La tierra había quedado muy abajo.
Richards la contempló, admirado e incapaz de absorber todas las sensaciones que recibía. Durante su vuelo anterior había dormido todo el trayecto, como si se reservara para éste. El cielo había oscurecido hasta convertirse en una sombra justo en el límite entre el color azul cobalto y el negro. Las estrellas asomaban con una titilación vacilante. En el horizonte, hacia poniente, lo único que quedaba del sol era una fina línea anaranjada que no iluminaba en absoluto la tierra que tenía a sus pies. Abajo se divisaba un nido de luces que debía de corresponder a Derry.
—¿Señor Richards?
—¿Sí?
Saltó en el asiento como si le hubieran pinchado.
—Estamos ahora en vuelo de espera. Eso significa que describimos un gran círculo sobre el aeropuerto Voigt. ¿Tiene alguna instrucción que darnos?
Richards meditó atentamente. No le convenía dar demasiadas pistas. Por fin, dijo:
—¿Cuál es la altura mínima a la que puede pilotar este aparato?

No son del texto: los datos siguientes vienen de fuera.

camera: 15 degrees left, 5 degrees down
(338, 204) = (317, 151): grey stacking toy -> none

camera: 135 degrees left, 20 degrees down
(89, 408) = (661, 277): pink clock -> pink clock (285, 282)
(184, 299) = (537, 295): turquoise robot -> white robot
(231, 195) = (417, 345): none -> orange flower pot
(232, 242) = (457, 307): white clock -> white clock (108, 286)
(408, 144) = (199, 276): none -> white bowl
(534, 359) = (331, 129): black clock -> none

Hubo un instante de pausa para consultar datos.
—Podemos mantenernos seguros a dos mil pies —dijo Holloway con voz precavida—. Va contra las normas de la N. S. A., pero…

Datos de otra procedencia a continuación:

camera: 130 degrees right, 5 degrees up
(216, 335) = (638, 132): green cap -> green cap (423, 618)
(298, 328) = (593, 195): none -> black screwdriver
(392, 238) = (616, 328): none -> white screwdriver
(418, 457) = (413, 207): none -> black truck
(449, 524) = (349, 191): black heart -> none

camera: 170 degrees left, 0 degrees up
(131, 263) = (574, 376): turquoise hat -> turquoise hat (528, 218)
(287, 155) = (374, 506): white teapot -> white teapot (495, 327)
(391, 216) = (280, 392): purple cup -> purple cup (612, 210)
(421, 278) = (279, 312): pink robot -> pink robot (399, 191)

—Eso no importa —dijo Richards—. Verá, señor Holloway, tengo que ponerme en sus manos hasta cierto punto. No sé mucho de volar, y supongo que habrá sido informado de ello. Sin embargo, recuerde que esa gente llena de ideas brillantes sobre cómo engañarme está en el suelo y fuera de peligro. Si me miente usted y llego a descubrirlo…
—Aquí arriba nadie pretende engañarle —respondió Holloway—. Sólo estamos interesados en devolver este pájaro al suelo tal y como estaba al despegar.
—Está bien.
Richards se concedió más tiempo para pensar. Amelia Williams estaba sentada a su lado, muy rígida, con las manos en el regazo.
—Tome rumbo al oeste —dijo de pronto—. A dos mil pies. Señáleme las ciudades cuando las sobrevolemos, por favor.
—¿Las ciudades?
—Todos los sitios por los que pasemos —insistió Richards—. Sólo he volado una vez, anteriormente.
—¡Ah!
Holloway parecía aliviado.
El avión se inclinó de costado y la oscura línea del crepúsculo de la ventanilla fue quedando en la dirección del avión. Richards lo observó fascinado. Ahora brillaba oblicuamente en la gruesa ventana formando extraños reflejos fugaces más allá del cristal.
«Vamos en persecución del sol —pensó—. ¿No es asombroso?» Eran las seis y treinta y cinco minutos.